Following the grand tobacco settlement with the states, ostensibly to be used on cessation programs and other health-related goals, what's really happened? Massachusetts is instructive in that regard:
“Roughly 99 percent of all the tobacco dollars that come into the state are used for something else,” said Stephen Shestakofsky, recently retired executive director of Tobacco Free Massachusetts, an anti-tobacco advocacy group. He was referring to the nearly $254 million in tobacco-related legal awards given to Massachusetts in 2012. More than $561 million in tobacco taxes was also collected, bringing the state’s total tobacco tally to just over $815 million, the CDC reports.
Of that $815 million in tobacco money, only about $4.2 million will be spent in 2013 on smoking cessation and prevention programs in Massachusetts, state health officials said. Since there is no requirement to spend either revenue from the state’s tobacco taxes or the millions awarded annually as part of a 1998 Tobacco Master Settlement Agreement between 46 states and four of the nation’s largest tobacco companies, the remaining funds will go into the state’s general fund to pay for other cash-strapped programs, often unrelated to smoking.

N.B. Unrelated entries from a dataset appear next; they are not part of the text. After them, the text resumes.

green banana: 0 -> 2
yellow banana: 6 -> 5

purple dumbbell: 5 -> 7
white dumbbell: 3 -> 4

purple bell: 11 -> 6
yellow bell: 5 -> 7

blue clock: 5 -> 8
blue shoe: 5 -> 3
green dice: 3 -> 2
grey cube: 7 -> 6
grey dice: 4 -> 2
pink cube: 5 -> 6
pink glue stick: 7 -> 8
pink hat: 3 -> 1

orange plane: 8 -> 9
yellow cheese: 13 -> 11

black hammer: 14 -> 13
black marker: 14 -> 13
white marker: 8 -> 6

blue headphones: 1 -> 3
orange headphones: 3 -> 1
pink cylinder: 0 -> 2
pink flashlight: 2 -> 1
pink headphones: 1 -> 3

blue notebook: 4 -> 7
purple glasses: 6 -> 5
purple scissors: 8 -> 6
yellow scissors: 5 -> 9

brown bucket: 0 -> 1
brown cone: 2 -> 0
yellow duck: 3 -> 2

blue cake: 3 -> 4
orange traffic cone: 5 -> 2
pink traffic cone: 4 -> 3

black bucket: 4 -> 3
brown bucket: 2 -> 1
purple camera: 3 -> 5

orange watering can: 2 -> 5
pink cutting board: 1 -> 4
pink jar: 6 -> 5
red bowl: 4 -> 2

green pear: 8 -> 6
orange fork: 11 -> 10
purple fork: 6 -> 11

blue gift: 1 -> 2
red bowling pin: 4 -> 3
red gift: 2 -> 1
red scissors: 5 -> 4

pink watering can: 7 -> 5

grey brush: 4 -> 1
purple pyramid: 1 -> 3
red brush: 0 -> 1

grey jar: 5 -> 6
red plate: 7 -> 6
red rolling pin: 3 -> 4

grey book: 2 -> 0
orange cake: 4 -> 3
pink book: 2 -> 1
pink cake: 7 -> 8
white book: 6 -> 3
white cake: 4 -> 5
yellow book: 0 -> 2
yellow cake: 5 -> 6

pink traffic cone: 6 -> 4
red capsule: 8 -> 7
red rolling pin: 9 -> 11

In releasing his proposed state budget last week, Gov. Deval Patrick called for a $1 per pack increase in the state’s cigarette tax that is projected to raise $118.5 million annually. An additional $18.54 million in revenue would come from raising taxes on other related products, such as snuff and chewing tobacco.
Most states, including Oregon, have likewise diverted proceeds from the tobacco settlement, along with millions in tobacco tax receipts, into projects and programs that have nothing to do with public health. Whyever would that be? Imagine the financial impacts upon the states if everybody actually stopped using tobacco products! They'd have little choice but to actively support other forms of revenue-enhancing addictions, as their income streams depend upon hooked lower and middle-income people to (ahem) cough up that additional nearly $1 billion annually.
And a soda-pop tax ain't gonna raise that kind of dough. It's one thing to bump up the tax on a pack of cigarettes by a buck in order to raise another $118 million annually, but that only works because the victims of the tax will pay what it takes to get their fix.
Until, of course, the bootleggers show up.